Monday, February 12, 2018

Reed as much as calls bull on this one, in-story, while it's happening...


Some time back, we mentioned Reed Richards calling out scientific inaccuracy mid-story in Fantastic Four #248 (and come to think of it, he would do the same the very next issue, although there's an in-story explanation for that one too!) and some other time back we mentioned looking for today's book, which we've...got today, I suppose. From 1989, Avengers #307, "Metamorphosis" Written by John Byrne, pencils by Paul Ryan, inks by Tom Palmer.

An attack by the Lava Men has left the Avengers' current headquarters, the artificial island Hydrobase, stranded high above the water on a pillar of rock, and it's starting to crumble!
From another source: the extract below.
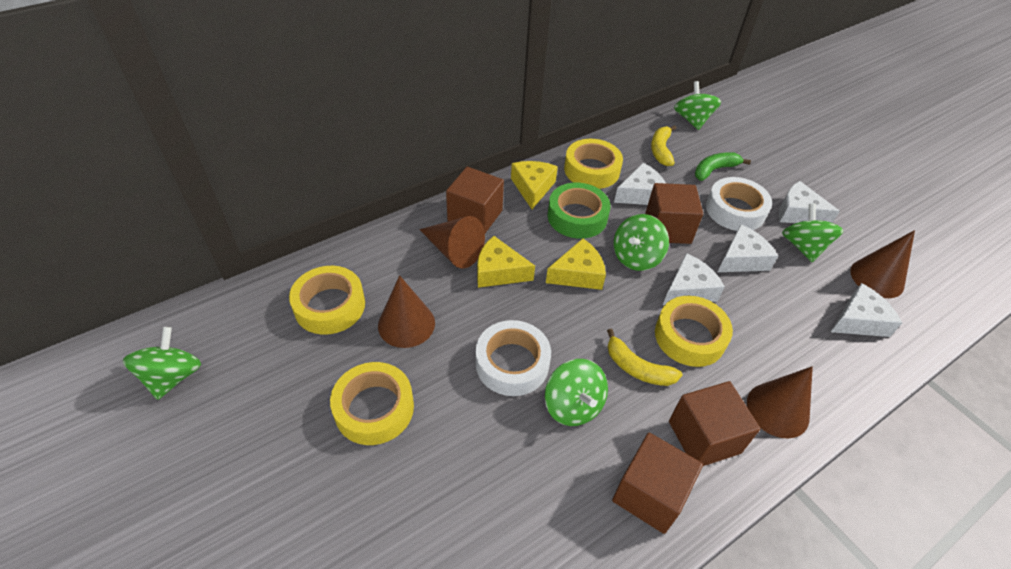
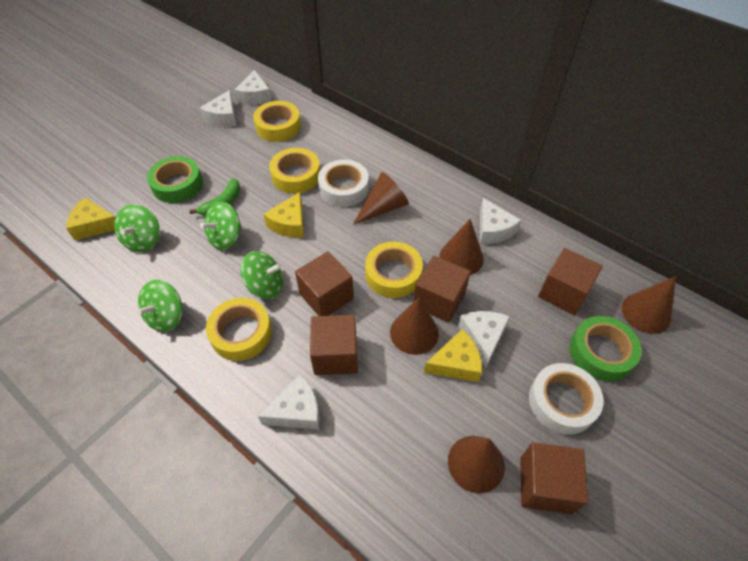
brown cone: 4 -> 5
brown cube: 4 -> 5
green spinning top: 5 -> 4
green tape: 1 -> 2
yellow banana: 2 -> 0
Mr. Fantastic and the Invisible Woman are the first to arrive to help, but as Sue points out, the island weighs thousands of tons! Her force field is able to stabilize the tipping Hydrobase until Wonder Man arrives to help...which, as we've mentioned, shouldn't have worked, at all! Reed lets scientific inaccuracy slide, for the moment, although I suspect his teeth are grinding, and has Sue make a force-field spiral around the rocky pillar. Which still wouldn't be resolved this issue...

Looks like a printing plate shifted on that page...Meanwhile, the main team of Avengers (and reservist Sub-Mariner, who came to help and got dragged in) is still fighting Jinku, the witch-doctor of the Lava Men, and his giant lava monster. Their god Cha'sa'dra had been one of the demons that attacked the Avengers around issue #300, an Inferno crossover, and had died in battle; which killed most of his worshipers and left the rest as immobile stone statues. The fight's not going well, since Jinku has turned up the heat far past the point where the team's human members could stand it; although, as was often the case, Quasar probably should've been fine: his bands could protect him in deep space and should have there. The Eternal Forgotten One, Gilgamesh, gets punched out so hard that was pretty much it for his Avengers tenure; then the battle is abruptly ended when the statue Lava Men reveal they had merely been transforming into a new, better form, without the corrupting influence of their "god."

I don't think the new gold Lava Men were ever seen again, were they? I even feel like regular Lava Men were still seen later, too. This issue feels like Byrne was kind of trying to push through this storyline to clear the decks for whatever he actually wanted to do on the book, although most of the rest of his run here was the Acts of Vengeance crossover and then a multi-part Spider-Man guest-spot. His Avengers West Coast run is more memorable.

1 comment:

Mr. Morbid's House Of Fun said...

I know the Lava Men showed up in the 400th anniversary issue briefly, but didn't they also show briefly or at least a mention during Busiek's run? No? Probably not.

I know we talked on and off about Wondy's belt rockets, and looking at that particular picture, Stark must've somehow, probably with Pym's Particles, fitted a couple nuclear reactors in it to give it that amount of boosting power. So I'm thinking, if Wonder Man's grip had slipped, the force of those rockets would've bounced him straight up in the air like a sling-shot.